Institute for Linguistic Heritage and Diversity
- Founder: Anne-Marie Turcan-Verkerk
- Established: 2020
- Mission: Promotion of ancient and lesser-known modern languages
- Directors: Samra Azarnouche Andreas Stauder
- Owner: EPHE-PSL
- Location: Paris, France
- Website: https://ilaraen.hypotheses.org/

= Institute for Linguistic Heritage and Diversity =

French institution of higher education

Institute for Linguistic Heritage and Diversity (Institut des langues rares), or ILARA, is a French institution of higher education, established by ministerial decree on 5 August 2020. It is one of the three institutes of the École pratique des hautes études (EPHE), itself a constituent college of the Université PSL.

In 2024, ILARA was awarded the Medal of the Singer-Polignac Foundation, which recognises outstanding associations or organisations working in the fields of the arts, sciences or socio-cultural initiatives.

==Academic and scientific activities==
Founded at the initiative of Anne-Marie Turcan-Verkerk, Director of Studies at EPHE-PSL, ILARA is a centre for training in, expertise on and resources relating to languages that are rarely studied in a university setting.
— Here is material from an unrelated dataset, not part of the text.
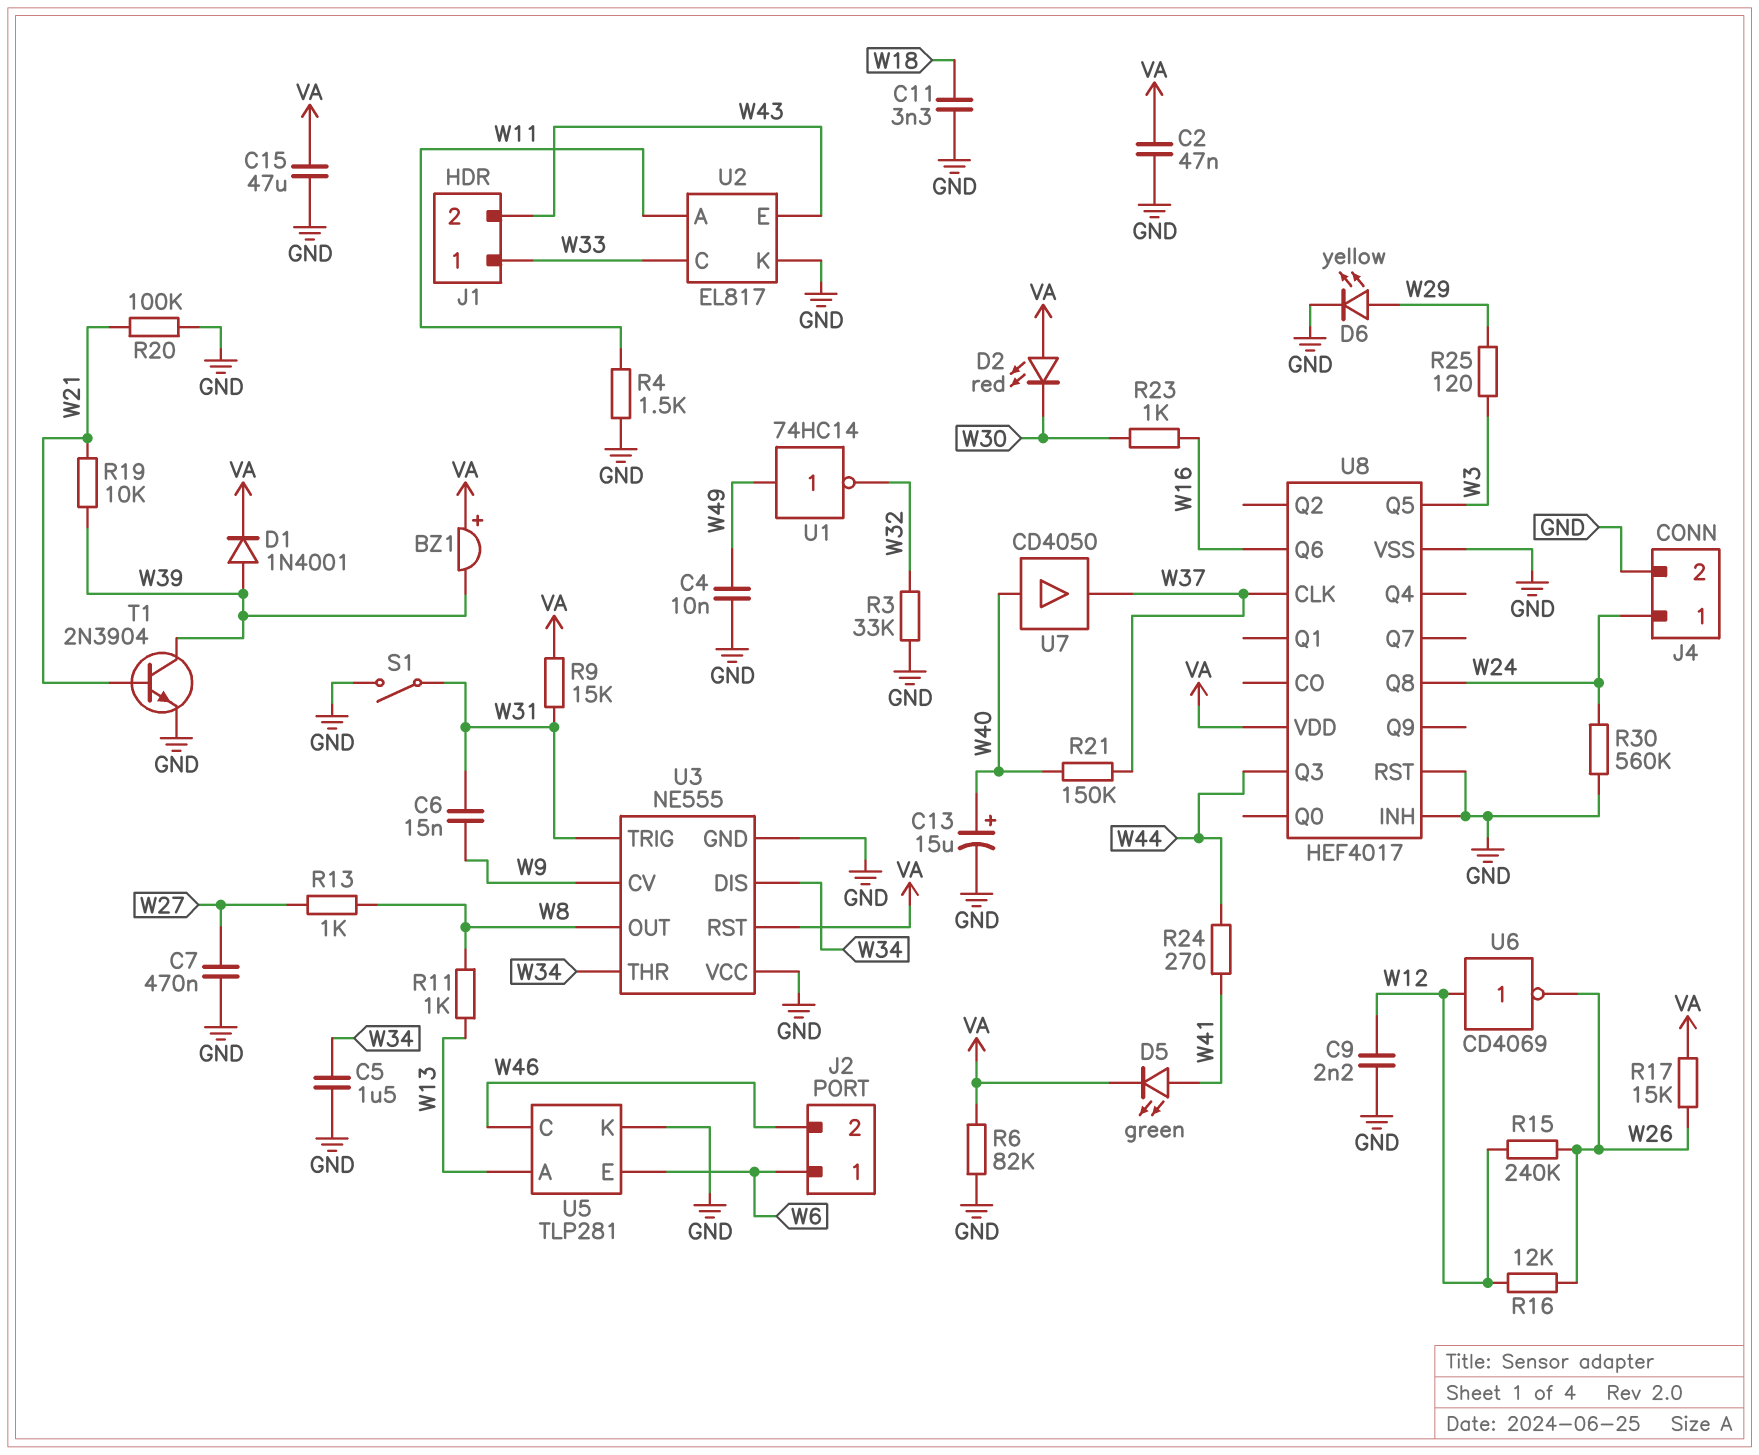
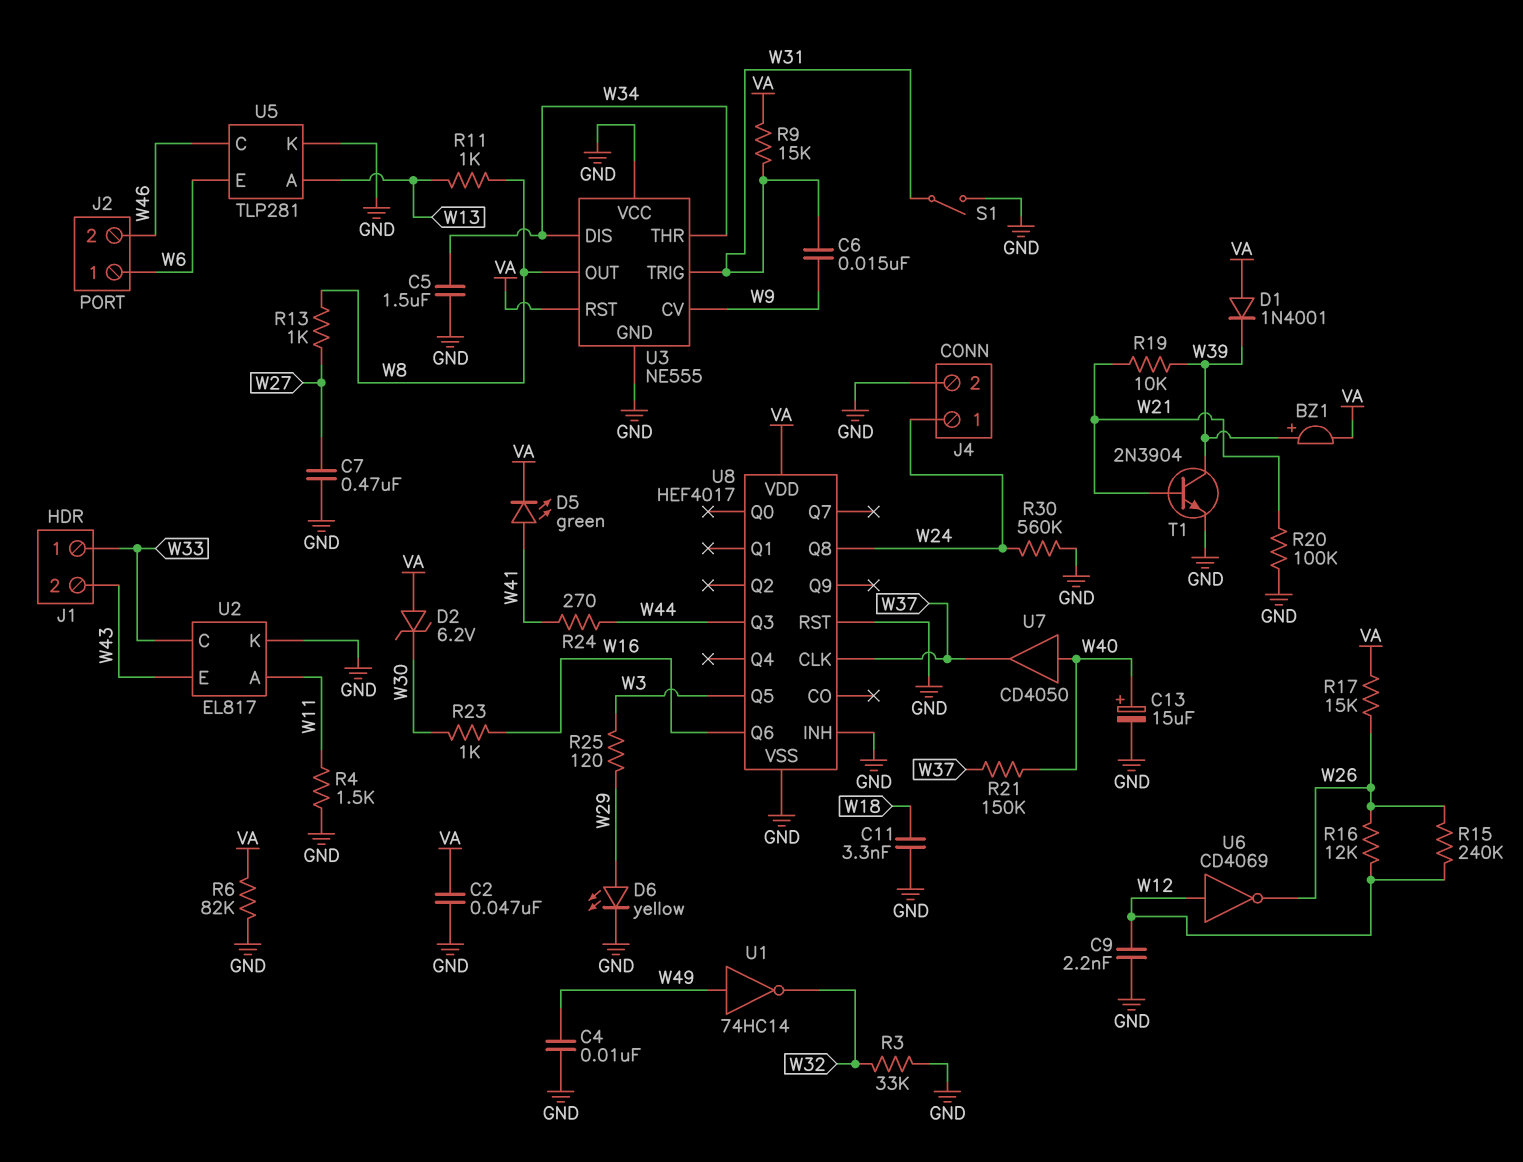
BZ1: buzzer (plus VA, minus W39) -> buzzer (plus W39, minus VA)
C15: 47uF (GND, VA) -> none
D1: diode 1N4001 (A W39, K VA) -> diode 1N4001 (A VA, K W39)
D2: LED red (A VA, K W30) -> zener 6.2V (A VA, K W30)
Its course offer covers both ancient languages known from written sources, such as Lydian, Syriac, Old Georgian, and Classic Maya, and modern oral languages, such as Mwotlap, Innu, Wayana, and Tabasaran.

The institute also produces open-access multimedia content, including series of themed talks and science outreach videos, which have become points of reference for the general press. ILARA also regularly participates in public-facing scholarly events.

In November 2024, ILARA was represented at the 10th United Nations Alliance of Civilizations Global Forum in Cascais, Portugal, as a panelist in a discussion on multilingualism.